The 23-year-old sat down to a quick meal with a friend about 8.20pm on May 27 believing the bustle of Auckland's restaurant strip Dominion Rd would keep her pipes safe only metres away.
But driving off from the corner of Carmen and Dominion Rds barely an hour later she immediately tweaked to the puzzling sound of an open window.
"I pulled over, opened the boot and literally my heart just sunk, I could not believe they were gone. They're irreplaceable," Smith said.
"I could buy another set of pipes, that's fine, but they had so much history. I really feel like you've let your family down a little bit by having them stolen."
Smith says what would have initially looked like a black laptop backpack was swiped in a smash and grab job though a small quarter glass window accessing the boot.
"It was actually quite busy which is why I didn't think it was that risky leaving them there," Smith said.
"When I noticed the back window smashed in and saw that my bagpipes were stolen, my world fell apart.
"We wandered around the streets hoping someone had dumped them once they realised this is not a laptop. Didn't find anything."
What was taken were bagpipes that her great-grandfather, Thomas Magee Smith, bought in Glasgow, Scotland, around the turn of the 20th century.
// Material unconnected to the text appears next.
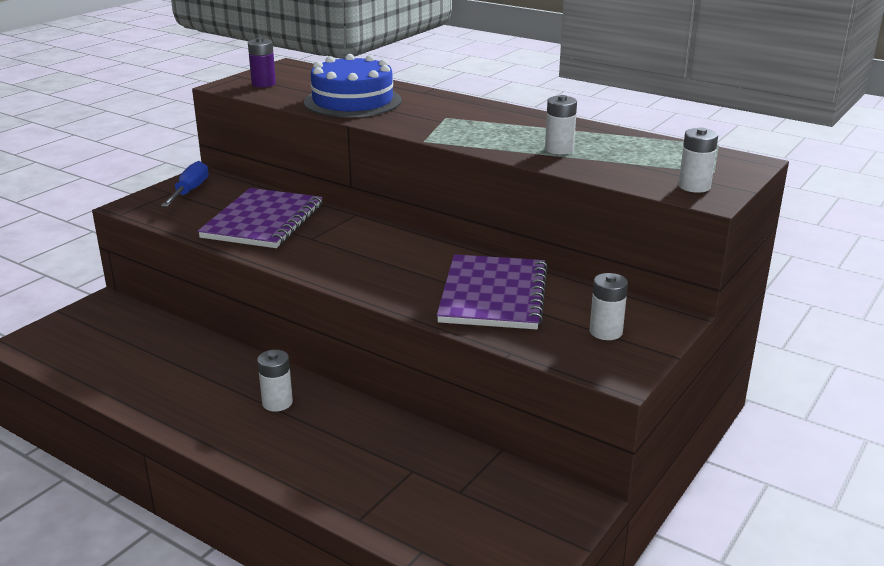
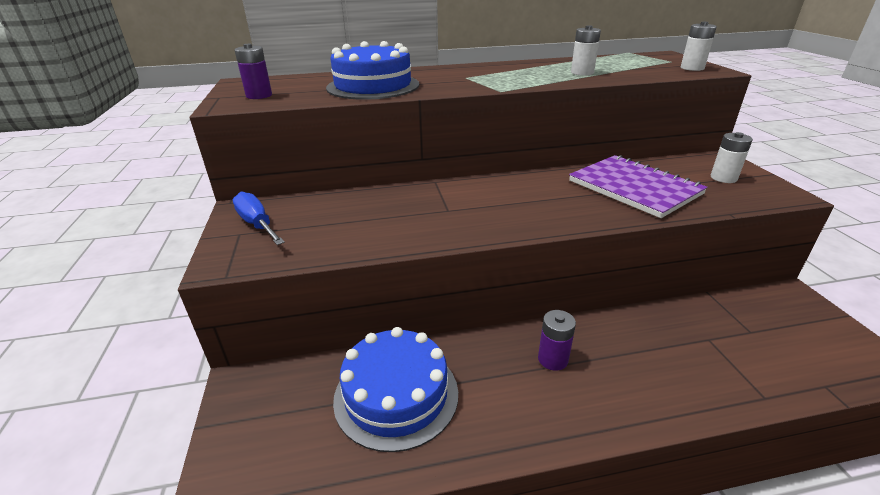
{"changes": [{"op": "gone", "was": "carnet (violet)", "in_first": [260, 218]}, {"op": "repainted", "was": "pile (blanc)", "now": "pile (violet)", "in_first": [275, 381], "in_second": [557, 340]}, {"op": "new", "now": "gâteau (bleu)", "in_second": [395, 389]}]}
After immigrating to New Zealand, Thomas Smith joined the Canterbury Caledonian Society where he and his son played the now missing bagpipes for decades throughout last century.
While in Year 11 at St Andrew's College, Olivia Smith decided to continue the family tradition and also joined the Canterbury Caledonian Society playing under band Pipe Master Richard Hawke - who was a youngster under her grandfather.
She has since played the same bagpipes as her grandfather's casket was lifted out during his funeral.
While working as a manager for Synlait Milk during the day, Smith says she "aspires to be New Zealand's best woman piper" and is already playing in the top Grade 1 band nationally.
The loss of the family pipes means she cannot compete in the National Bagpipe Solo competition in Dunedin over the Queen's Birthday weekend.
It has also just left a huge void in her daily life.
"The routine is you get home from work and you take the pipes out for an hour or so and that's your routine. It feels a bit like someone's taken your bloody soul. It's a massive part of my life and my family's life really - coming to competitions and things."
Smith says she reported the theft to police, and contacted Cash Converters and Trade Me to make them aware those pipes were stolen if an online sale appeared.
Notices were also posted to every Facebook resident group Smith had access to. One post from her step-mother garnered 6300 shares.
Smith says it would be both unwise, and unprofitable to try to onsell the Smith family bagpipes due to their distinctiveness, and the tight-knight nature of the New Zealand bagpipe community.
"If it goes back to the bagpipe community it's a very small community as you can probably imagine. What I'm hoping is I could get this out to the person, or somebody who knows somebody who's just turned up with a random set of bagpipes and negotiate to get them back."
The Smith family have offered a money reward for anyone who returns the pipes.
Anyone who has any information on the bagpipes' whereabouts, or possesses them and wishes to discuss a reward, can call 021 569 917.
Smith assures this can be done without fear of repercussions.
"I'm not interested in getting the police involved to prosecute or anything like that. That's the least of my worries, we're just really wanting the pipes back," she said.
"They're so important to us and they really have no value for anyone else and I'm hoping if we can appeal to that person or somebody who knows them. If it's money they're after they can get it from us, they don't need to sell it on.
"They're quite unique and very recognisable as pipes go, so probably the highest risk thing they could do is try to onsell them in the community."